For like fifteen seconds I had nipples. You know the type that sit proud and you can see their form through a t shirt. I’d look down and see those little puppies standing erect and I was bloody proud. I felt all kinds of girly, and womanly…AND sexy!
Ok, I had the surgery just over three months ago so I had those new nips for a few months, but now they’re gone!
I needed to get the areola part re tattooed, yup I’ve got ink but it’s nothing fancy or tough or poetic. It’s tattooed nipples! A roundish circle of colour added to my man made boobs.
The original ink didn’t take too well and turned out a bit patchy so a week ago my surgeon did his thing ‘again’ and fired up the tattoo machine. After forty five minutes in surgery I was inked, patched up and sent home.
Today was the big reveal day. Off came the dressings and whoa nelly, that’s a lot of bloody bruising! I’m a kaleidoscope of yellow and purple, who knew tats were so brutal?!
Well this time around the colour has taken…taken my freakin ‘nubs’. Not such a sexy word but that’s the word the surgeons use for that erect part of your nipple. Nubs! Well, they’re gone! I freaked out and cried like a girl. I mean WTF?! Why did I bother to go under the knife if the nubs were that bloody fragile they would disappear into thin air so quickly.

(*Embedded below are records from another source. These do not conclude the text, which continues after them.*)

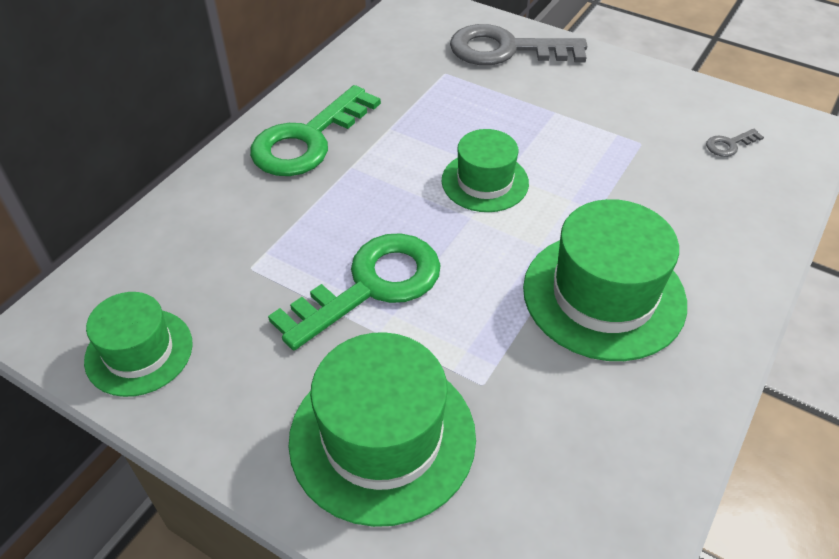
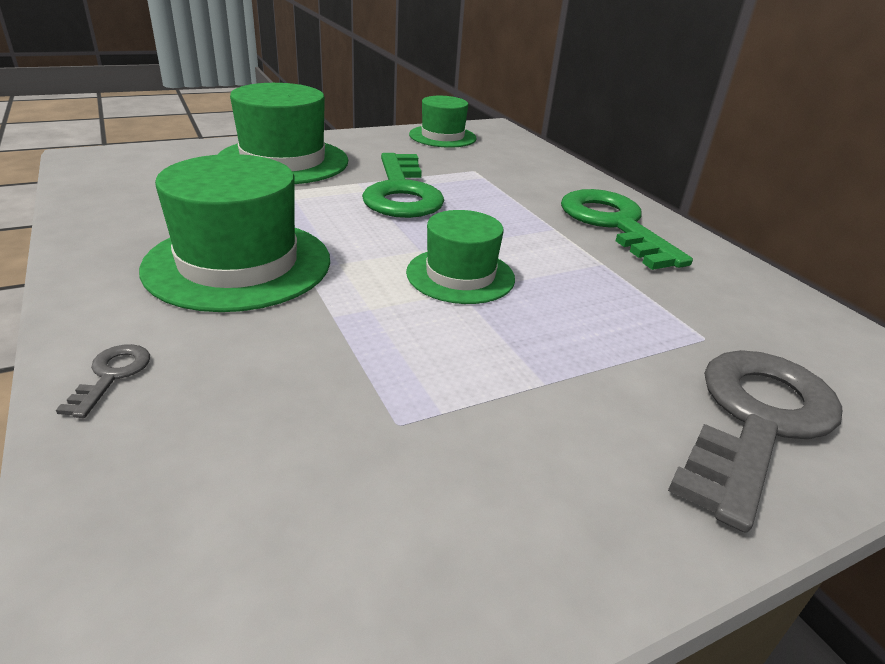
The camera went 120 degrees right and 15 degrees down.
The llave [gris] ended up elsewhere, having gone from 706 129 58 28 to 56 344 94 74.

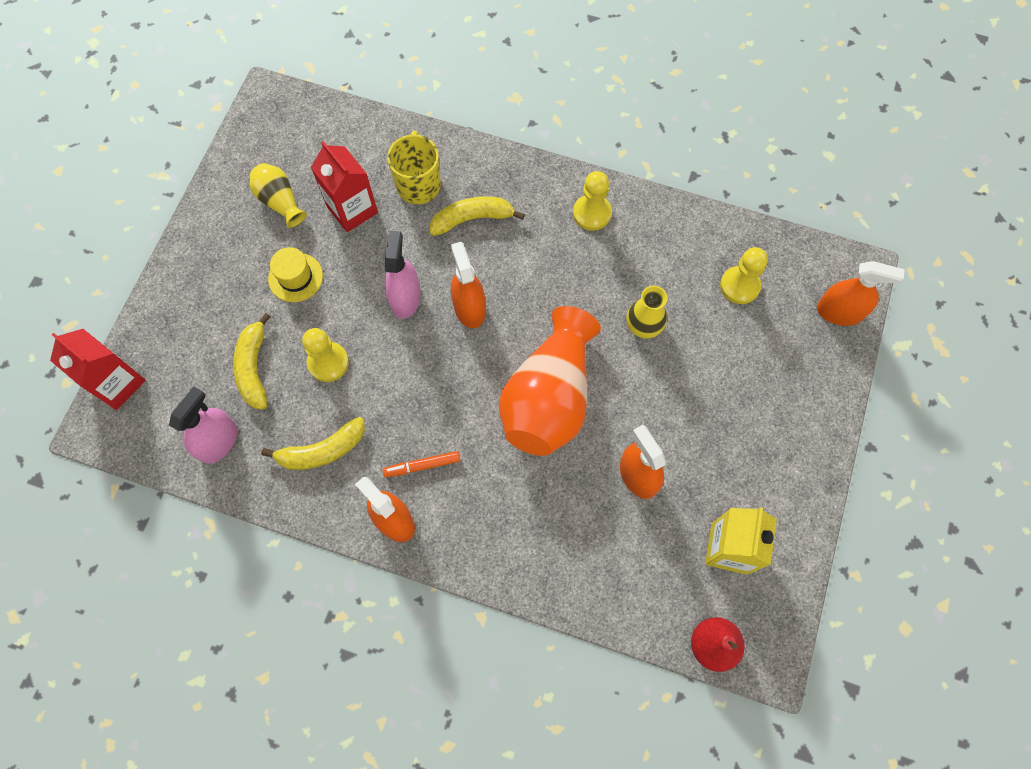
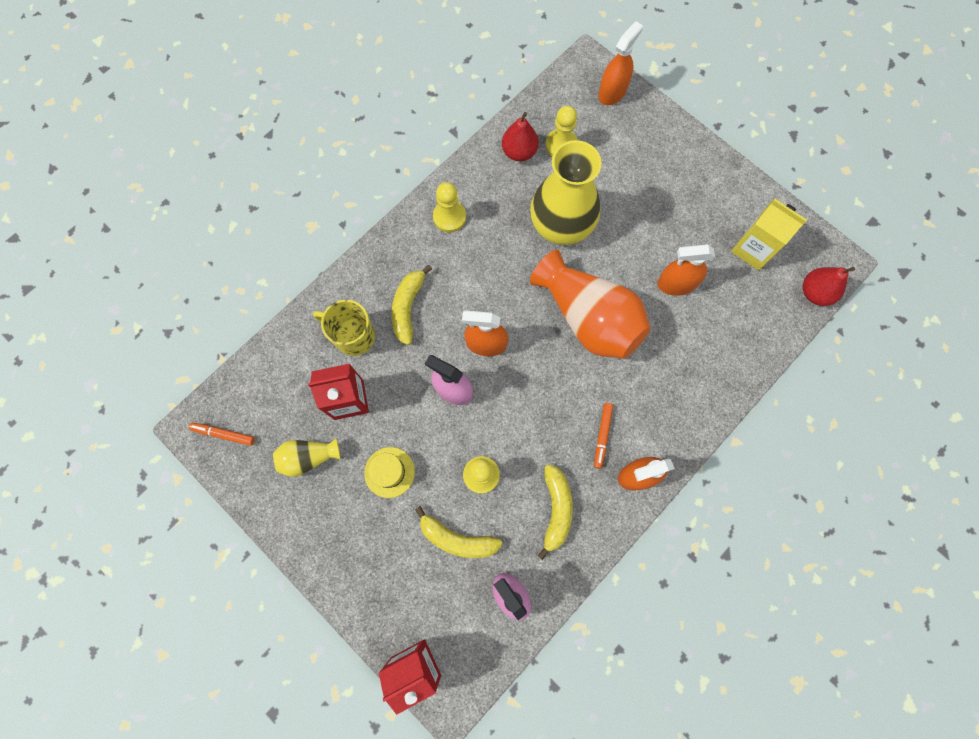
The camera went 65 degrees left and 5 degrees up.
The second view gained the rotulador [naranja] at 189 423 66 23.
The second view gained the pera [rojo] at 502 112 37 49.
The size of the florero [amarillo] at 626 286 41 53 changed by a factor of 2.04.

I felt like my ‘womanly substance’ had left me, again. Boobs, no boobs, new Foobs, then implants and nipples…then, no nubs! Fark! Really? Come on, cut me a break!

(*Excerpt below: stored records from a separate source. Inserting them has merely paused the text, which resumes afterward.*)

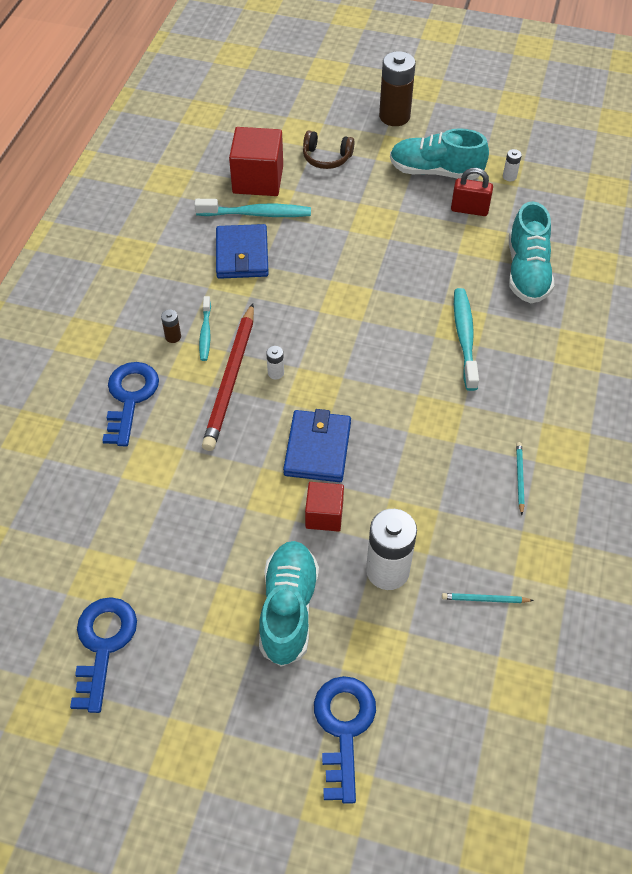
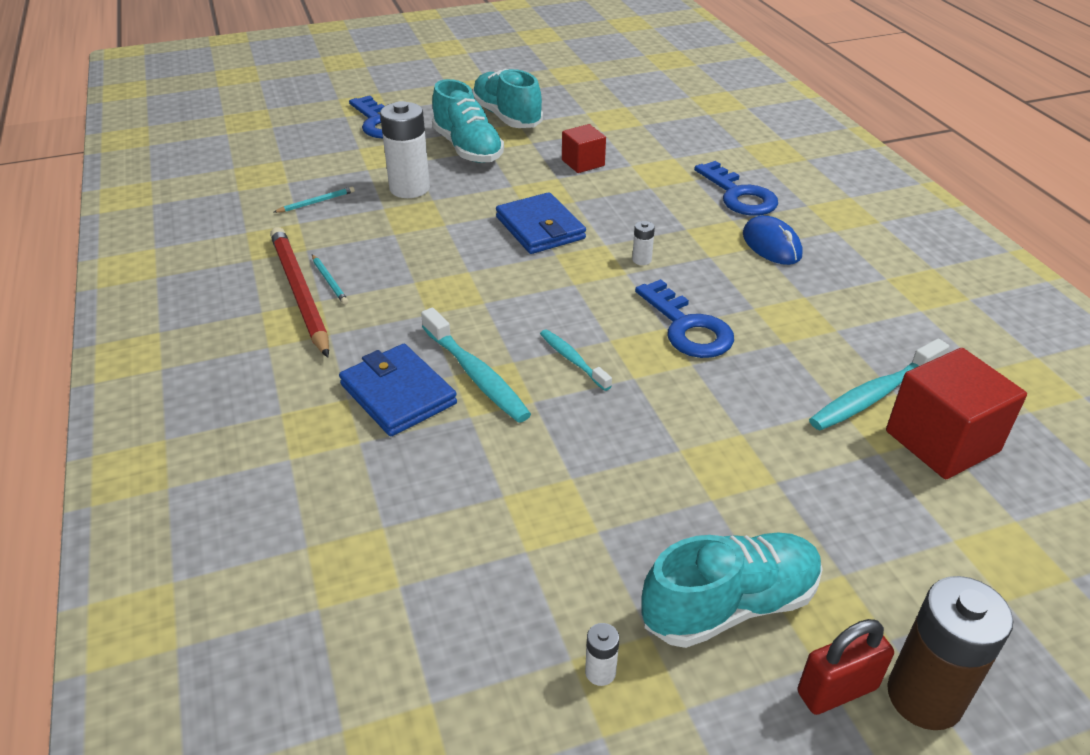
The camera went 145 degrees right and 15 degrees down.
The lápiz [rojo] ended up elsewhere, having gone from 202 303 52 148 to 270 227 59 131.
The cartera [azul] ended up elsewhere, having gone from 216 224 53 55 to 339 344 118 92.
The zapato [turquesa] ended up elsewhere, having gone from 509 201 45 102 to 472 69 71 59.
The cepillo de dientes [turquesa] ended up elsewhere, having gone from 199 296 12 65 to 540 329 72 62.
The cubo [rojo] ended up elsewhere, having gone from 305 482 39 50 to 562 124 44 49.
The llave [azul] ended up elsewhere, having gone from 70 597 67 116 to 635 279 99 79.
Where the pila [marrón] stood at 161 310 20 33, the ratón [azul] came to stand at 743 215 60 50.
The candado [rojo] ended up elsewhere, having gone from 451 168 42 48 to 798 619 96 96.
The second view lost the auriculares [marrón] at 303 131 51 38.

I couldn’t believe that the tears fell, actually at first I was just sobbing. You know that tearless silent sob where no noise comes out and your while body is wracked with convulsions then all of a sudden you catch your breath and the ugliest cry comes out. Yup, I did the ugly cry!
They’re ‘nubs’, I couldn’t believe I was crying over this! I hadn’t been told I was dying, I felt stupid and selfish but, what the actual fuck? I’d worked hard and gone through so much shit to get those ‘nubs’ and now they were bloody gone!

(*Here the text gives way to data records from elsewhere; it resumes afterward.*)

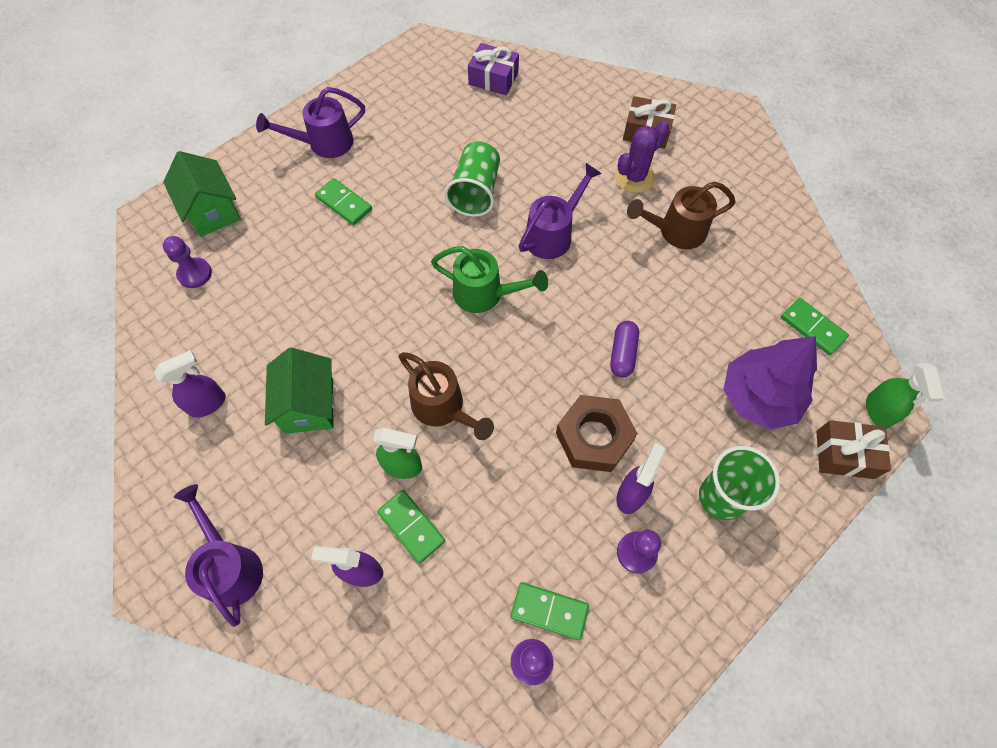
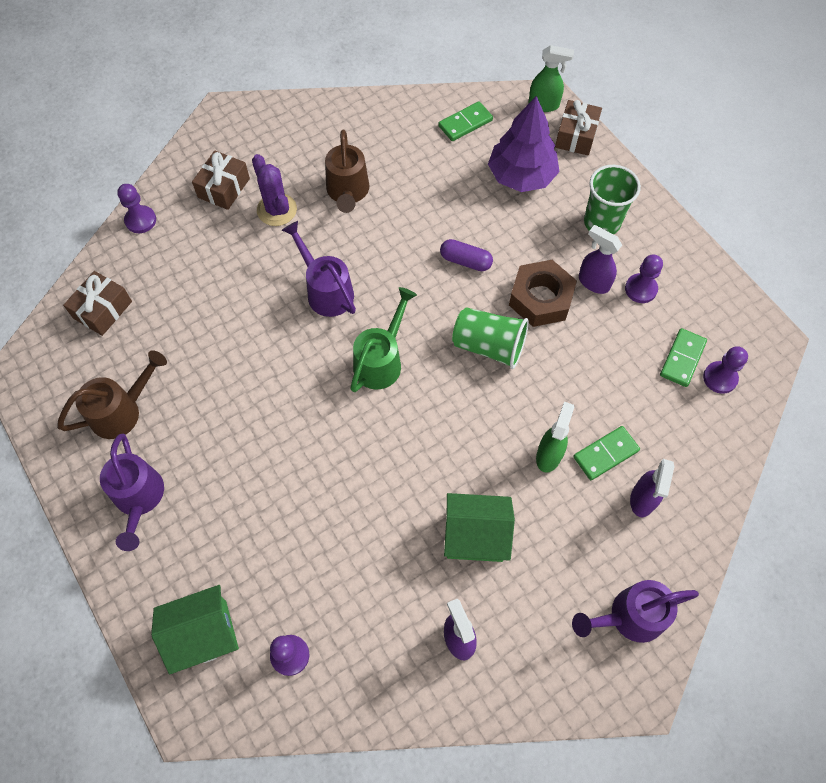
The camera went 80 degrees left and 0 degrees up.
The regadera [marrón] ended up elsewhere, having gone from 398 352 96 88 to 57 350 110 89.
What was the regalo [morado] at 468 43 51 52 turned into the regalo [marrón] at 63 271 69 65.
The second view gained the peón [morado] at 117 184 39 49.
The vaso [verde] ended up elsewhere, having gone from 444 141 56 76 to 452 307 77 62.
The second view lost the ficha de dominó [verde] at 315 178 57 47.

Here’s the best bit…my surgeon didn’t seem too surprised. Turns out nubs are pretty temporary and oh well, I could try pulling and rolling the skin (which is still scabby from the tats) but pretty much this is what I’ll be left with.
Look I’ll get over it. I’ll totally move on but right now it feels shit and unfair.
Love your nubs ladies! You don’t know what you’re missing til it’s gone.